Monday 18 October 2010

Last of the Summer Swallows?

The seasons are changing and it want be long before migrating Swallows are a thing of the passed. This afternoon I wandered round the paddock hoping to come across some little gem that had taken the wrong turning, but I didn't hear a "tic", or "tac" out of place.

There was a steady trickle of Swallows overhead and today they were moving south. In 1978 I spent three months in Johannesburg, commissioning a pharmaceutical plant, and near the hotel I stayed in there was a smallish nature reserve that held over a million roosting Barn Swallows.

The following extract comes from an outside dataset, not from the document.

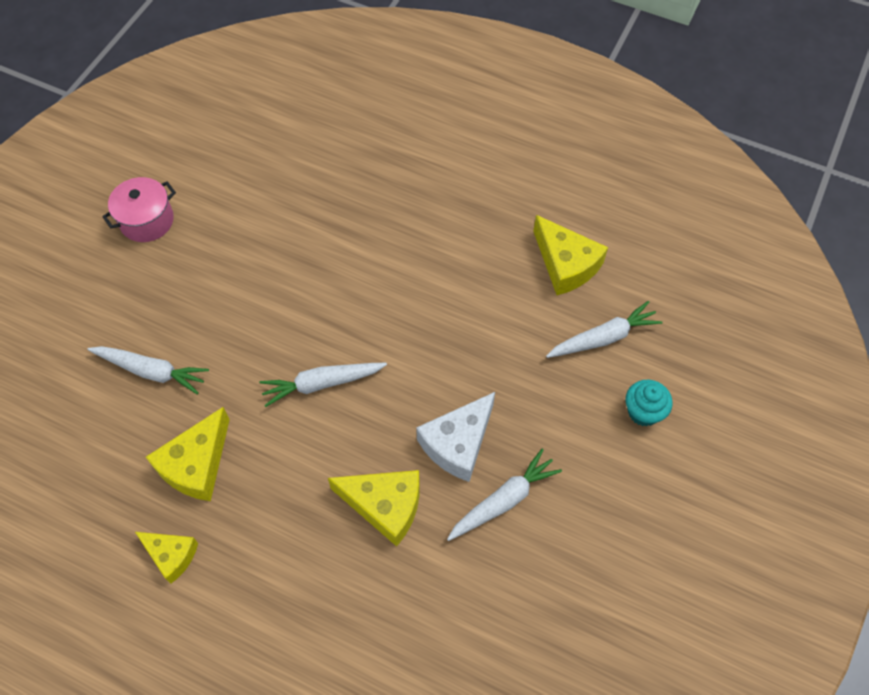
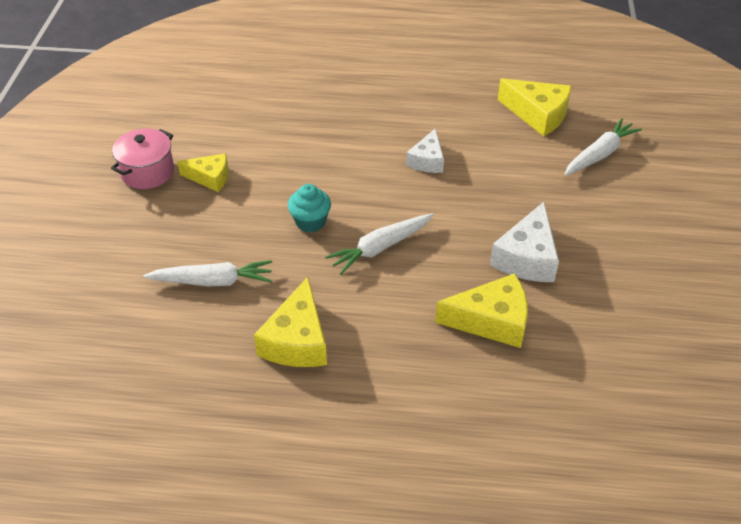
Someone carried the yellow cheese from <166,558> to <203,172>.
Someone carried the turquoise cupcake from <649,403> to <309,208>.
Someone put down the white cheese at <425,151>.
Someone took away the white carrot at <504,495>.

I don't know where the ones that pass through here end up, but it would be fun to think that some end in that reed bed.

Every time a chat appears there's a fleeting hope that one of the invasion ( there's been about a dozen on the UK east coast) of Red-flanked Bluetails might put in appearance. It's always a Robin, and their plaintive winter song is now the dominant sound around Bockhill. If you are near a hedge or scattered bushes, then they will be one or more singing.

Another noticeable event at this time of year is the huge number of gulls that pass over the village as it gets dark. Dover harbour must be full of roosting gulls. I suppose that I ought to go down and check through them some mornings, we have had both Glaucous and Iceland in the past and there should be a chance of Caspian, or a real rarity sometime. That will have to wait a while, at the moment there's still a chance of finding something at Bockhill.